An Interview Question

I’d like to share a basic interview question I’ve used in the past. I’ve used this in a number of different guises over the years, both at Sanger and at ONT but the (very small!) core remains the same. It still seems to be able to trip up a lot of people who sell themselves as senior developers on their CVs and demand £35k+ salaries.

You have a list of characters.

  1. Remove duplicates

The time taken for the interviewee to scratch their head determines whether they’re a Perl programmer, or at least think like one – this is an idomatic question in Perl. It’s a fairly standard solution to anyone who uses hashes, maps or associative arrays in any language. It’s certainly a lot harder without them.

The answer I would expect to see would run something like this:

#########
# pass in an array ref of characters, e.g.
# remove_dupes([qw(a e r o i g n o s e w f e r g e r i g e o n k)]);
#
sub remove_dupes {
  my $chars_in  = shift;
  my $seen      = {};
  my $chars_out = [];

  for my $char (@{$chars_in}) {
    if(!$seen->{$char}++) {
      push @{$chars_out}, $char;
    }
  }

  return $chars_out;
}

Or for the more adventurous, using a string rather than an array:

#########
# pass in a string of characters, e.g.
# remove_dupes(q[uyavubnopwemgnisudhjopwenfbuihrpgbwogpnskbjugisjb]);
#
sub remove_dupes {
  my $str  = shift;
  my $seen = {};
  $str     =~ s/(.)/( !$seen->{$1}++ ) ? $1 : q[]/smegx;
  return $str;
}

The natural progression from Q1 then follows. It should be immediately obvious to the interviewee if they answered Q1 inappropriately.

  1. List duplicates
#########
# pass in an array ref of characters, e.g.
# list_dupes([qw(a e r o i g n o s e w f e r g e r i g e o n k)]);
#
sub list_dupes {
  my $chars_in  = shift;
  my $seen      = {};
  my $chars_out = [];

  for my $char (@{$chars_in}) {
    $seen->{$char}++;
  }

  return [ grep { $seen->{$_} > 1 } keys %{$seen} ];
}

and with a string

#########
# pass in a string of characters, e.g.
# list_dupes(q[uyavubnopwemgnisudhjopwenfbuihrpgbwogpnskbjugisjb]);
#
sub list_dupes {
  my $str  = shift;
  my $seen = {};
  $str     =~ s/(.)/( $seen->{$1}++ > 1) ? $1 : q[]/smegx;
  return $str;
}

The standard follow-up is then “Given more time, what would you do to improve this?”. Well? What would you do? I know what I would do before I even started – WRITE SOME TESTS!

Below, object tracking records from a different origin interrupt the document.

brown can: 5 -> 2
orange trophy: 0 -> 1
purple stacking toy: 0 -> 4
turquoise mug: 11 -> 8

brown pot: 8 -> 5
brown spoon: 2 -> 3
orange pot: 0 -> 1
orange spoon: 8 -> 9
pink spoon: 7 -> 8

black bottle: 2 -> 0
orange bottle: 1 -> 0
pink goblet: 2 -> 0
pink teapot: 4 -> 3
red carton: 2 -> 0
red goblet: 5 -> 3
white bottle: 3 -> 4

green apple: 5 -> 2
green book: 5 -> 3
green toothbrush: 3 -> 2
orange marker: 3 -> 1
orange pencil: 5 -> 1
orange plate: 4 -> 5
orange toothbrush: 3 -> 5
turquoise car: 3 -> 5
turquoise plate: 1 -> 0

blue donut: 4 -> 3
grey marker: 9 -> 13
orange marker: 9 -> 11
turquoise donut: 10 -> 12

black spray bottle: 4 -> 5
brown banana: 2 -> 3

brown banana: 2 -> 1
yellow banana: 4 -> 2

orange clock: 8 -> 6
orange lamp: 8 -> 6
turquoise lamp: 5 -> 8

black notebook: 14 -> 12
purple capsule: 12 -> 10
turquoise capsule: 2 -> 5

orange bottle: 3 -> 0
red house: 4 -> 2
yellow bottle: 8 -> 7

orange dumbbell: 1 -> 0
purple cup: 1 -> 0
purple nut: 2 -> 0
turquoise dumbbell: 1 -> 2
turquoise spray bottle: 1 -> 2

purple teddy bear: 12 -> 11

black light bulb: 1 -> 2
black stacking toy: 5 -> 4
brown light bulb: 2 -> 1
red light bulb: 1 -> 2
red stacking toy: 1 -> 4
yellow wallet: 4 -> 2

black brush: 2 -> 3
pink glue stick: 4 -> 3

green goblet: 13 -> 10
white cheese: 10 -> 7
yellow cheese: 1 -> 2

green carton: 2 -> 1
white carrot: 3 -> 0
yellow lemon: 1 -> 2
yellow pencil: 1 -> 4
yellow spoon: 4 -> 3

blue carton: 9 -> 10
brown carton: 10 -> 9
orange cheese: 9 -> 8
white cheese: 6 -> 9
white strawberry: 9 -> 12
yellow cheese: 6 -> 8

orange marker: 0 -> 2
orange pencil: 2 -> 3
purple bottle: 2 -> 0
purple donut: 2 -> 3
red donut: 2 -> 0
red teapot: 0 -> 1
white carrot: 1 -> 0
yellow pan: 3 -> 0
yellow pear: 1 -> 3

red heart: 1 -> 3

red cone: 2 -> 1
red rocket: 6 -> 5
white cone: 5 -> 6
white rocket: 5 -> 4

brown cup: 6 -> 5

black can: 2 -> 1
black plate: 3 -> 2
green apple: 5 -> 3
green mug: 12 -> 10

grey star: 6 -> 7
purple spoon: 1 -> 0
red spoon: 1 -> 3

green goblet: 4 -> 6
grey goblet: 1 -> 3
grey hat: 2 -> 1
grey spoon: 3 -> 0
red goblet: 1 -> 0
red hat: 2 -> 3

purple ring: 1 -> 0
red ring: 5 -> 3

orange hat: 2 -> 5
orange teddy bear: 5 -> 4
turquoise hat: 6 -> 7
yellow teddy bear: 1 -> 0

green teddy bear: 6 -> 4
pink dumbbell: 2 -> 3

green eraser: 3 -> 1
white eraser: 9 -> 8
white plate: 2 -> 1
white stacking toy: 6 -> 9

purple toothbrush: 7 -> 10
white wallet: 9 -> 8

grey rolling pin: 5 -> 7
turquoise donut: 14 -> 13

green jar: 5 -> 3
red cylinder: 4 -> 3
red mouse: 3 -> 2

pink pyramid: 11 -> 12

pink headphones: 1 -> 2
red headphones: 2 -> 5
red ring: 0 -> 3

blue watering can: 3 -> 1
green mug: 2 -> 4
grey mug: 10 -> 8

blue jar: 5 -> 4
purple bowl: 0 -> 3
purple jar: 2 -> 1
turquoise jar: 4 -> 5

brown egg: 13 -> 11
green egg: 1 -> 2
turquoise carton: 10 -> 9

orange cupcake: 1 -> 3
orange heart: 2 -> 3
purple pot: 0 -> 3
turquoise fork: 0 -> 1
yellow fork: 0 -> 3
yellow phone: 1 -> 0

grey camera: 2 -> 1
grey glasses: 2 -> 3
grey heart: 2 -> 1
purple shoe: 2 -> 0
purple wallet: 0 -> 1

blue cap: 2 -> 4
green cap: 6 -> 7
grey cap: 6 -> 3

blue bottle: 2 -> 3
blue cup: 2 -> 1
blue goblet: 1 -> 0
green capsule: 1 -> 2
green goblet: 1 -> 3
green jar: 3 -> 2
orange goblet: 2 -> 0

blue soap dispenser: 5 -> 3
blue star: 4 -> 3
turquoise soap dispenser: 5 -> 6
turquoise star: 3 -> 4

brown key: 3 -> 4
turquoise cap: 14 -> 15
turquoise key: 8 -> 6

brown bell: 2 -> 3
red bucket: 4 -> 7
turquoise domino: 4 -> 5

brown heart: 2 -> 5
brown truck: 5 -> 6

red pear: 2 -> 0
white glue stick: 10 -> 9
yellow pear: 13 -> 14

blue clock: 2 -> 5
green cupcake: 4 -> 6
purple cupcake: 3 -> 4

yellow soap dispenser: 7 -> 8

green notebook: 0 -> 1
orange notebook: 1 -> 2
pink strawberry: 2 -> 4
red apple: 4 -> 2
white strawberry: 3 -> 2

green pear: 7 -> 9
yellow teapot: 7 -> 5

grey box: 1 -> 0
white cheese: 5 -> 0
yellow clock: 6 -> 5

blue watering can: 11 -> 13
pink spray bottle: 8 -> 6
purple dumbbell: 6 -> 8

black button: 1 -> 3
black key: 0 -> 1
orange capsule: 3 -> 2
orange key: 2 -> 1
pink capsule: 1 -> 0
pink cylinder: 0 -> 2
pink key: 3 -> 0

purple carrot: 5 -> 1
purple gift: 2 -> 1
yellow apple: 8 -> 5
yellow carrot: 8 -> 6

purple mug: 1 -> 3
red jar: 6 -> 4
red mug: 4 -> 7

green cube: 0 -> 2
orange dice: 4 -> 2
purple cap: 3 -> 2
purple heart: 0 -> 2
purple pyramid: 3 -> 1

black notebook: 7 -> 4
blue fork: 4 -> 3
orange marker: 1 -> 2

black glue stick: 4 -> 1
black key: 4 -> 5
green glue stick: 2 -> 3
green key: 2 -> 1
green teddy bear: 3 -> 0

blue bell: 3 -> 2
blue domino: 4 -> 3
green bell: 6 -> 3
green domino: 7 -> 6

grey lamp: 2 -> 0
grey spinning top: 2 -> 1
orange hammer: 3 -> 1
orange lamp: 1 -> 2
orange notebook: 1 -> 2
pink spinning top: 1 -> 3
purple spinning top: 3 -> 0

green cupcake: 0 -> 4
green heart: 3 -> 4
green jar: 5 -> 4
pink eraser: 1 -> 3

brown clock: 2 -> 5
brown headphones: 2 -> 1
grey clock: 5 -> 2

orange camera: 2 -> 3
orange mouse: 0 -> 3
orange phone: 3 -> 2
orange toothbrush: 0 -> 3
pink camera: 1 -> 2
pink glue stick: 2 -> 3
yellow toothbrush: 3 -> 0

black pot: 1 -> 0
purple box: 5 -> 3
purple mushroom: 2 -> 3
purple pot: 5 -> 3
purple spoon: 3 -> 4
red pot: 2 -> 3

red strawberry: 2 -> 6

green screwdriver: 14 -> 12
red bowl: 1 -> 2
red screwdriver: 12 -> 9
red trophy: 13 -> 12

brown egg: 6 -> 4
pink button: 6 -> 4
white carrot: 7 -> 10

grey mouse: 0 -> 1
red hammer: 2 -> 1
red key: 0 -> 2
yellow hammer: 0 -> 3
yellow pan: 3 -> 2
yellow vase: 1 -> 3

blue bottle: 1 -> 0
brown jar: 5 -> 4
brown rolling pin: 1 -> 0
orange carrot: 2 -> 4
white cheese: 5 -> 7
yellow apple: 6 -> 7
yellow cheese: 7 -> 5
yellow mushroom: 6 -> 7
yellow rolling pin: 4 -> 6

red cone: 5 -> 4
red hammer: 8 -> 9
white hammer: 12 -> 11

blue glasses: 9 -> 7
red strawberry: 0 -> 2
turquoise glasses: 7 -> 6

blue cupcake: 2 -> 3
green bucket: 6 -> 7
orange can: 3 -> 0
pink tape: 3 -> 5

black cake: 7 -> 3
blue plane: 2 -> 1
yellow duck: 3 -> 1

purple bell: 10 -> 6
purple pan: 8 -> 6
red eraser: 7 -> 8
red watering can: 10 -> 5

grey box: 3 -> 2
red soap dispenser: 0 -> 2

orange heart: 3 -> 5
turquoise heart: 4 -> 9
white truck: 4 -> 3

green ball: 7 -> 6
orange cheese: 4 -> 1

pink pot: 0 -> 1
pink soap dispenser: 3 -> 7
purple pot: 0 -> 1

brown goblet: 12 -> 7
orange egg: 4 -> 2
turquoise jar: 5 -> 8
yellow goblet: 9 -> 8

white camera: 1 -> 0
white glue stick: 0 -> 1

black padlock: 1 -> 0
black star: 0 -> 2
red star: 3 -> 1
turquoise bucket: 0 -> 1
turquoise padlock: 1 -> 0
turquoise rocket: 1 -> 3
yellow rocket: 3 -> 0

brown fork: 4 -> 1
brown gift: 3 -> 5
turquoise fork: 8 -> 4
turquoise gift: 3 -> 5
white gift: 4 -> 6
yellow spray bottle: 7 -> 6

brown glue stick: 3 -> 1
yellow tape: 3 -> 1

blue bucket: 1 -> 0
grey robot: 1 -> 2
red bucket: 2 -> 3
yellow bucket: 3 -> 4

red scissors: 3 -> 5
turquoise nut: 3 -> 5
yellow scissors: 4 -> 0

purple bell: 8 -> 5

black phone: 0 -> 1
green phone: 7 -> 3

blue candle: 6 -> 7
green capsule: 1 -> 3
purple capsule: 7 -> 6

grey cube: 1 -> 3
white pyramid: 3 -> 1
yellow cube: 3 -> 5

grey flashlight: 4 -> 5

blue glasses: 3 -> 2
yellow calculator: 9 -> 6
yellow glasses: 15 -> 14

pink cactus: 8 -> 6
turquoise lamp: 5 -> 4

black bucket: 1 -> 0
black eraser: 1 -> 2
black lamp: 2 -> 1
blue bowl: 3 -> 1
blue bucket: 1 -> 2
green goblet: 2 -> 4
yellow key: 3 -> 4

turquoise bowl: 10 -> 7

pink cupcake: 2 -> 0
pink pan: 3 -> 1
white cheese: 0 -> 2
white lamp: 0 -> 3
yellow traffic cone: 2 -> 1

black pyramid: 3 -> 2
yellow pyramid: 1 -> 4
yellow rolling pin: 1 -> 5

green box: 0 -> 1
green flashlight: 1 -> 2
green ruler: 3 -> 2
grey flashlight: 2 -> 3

It’s pretty safe to assume that any communicative, personable candidate who starts off writing a test on the board will probably be head and shoulders above any other.

If I’m interviewing you tomorrow and you’re reading this now, it’s also safe to mention it. Interest in the subject and a working knowledge of the intertubes generally comes in handy for a web developer. I’m hiring you as an independent thinker!

6 thoughts on “An Interview Question”

  1. Nice one, Nick – thanks. I don’t think I’ve ever been given that one, though I’d probably be happy to see it. I’m sure there’s something very similar in Perl 6, certainly using “uniq @list” for Q1. I bet there’s something particularly snazzy in Haskell or Erlang.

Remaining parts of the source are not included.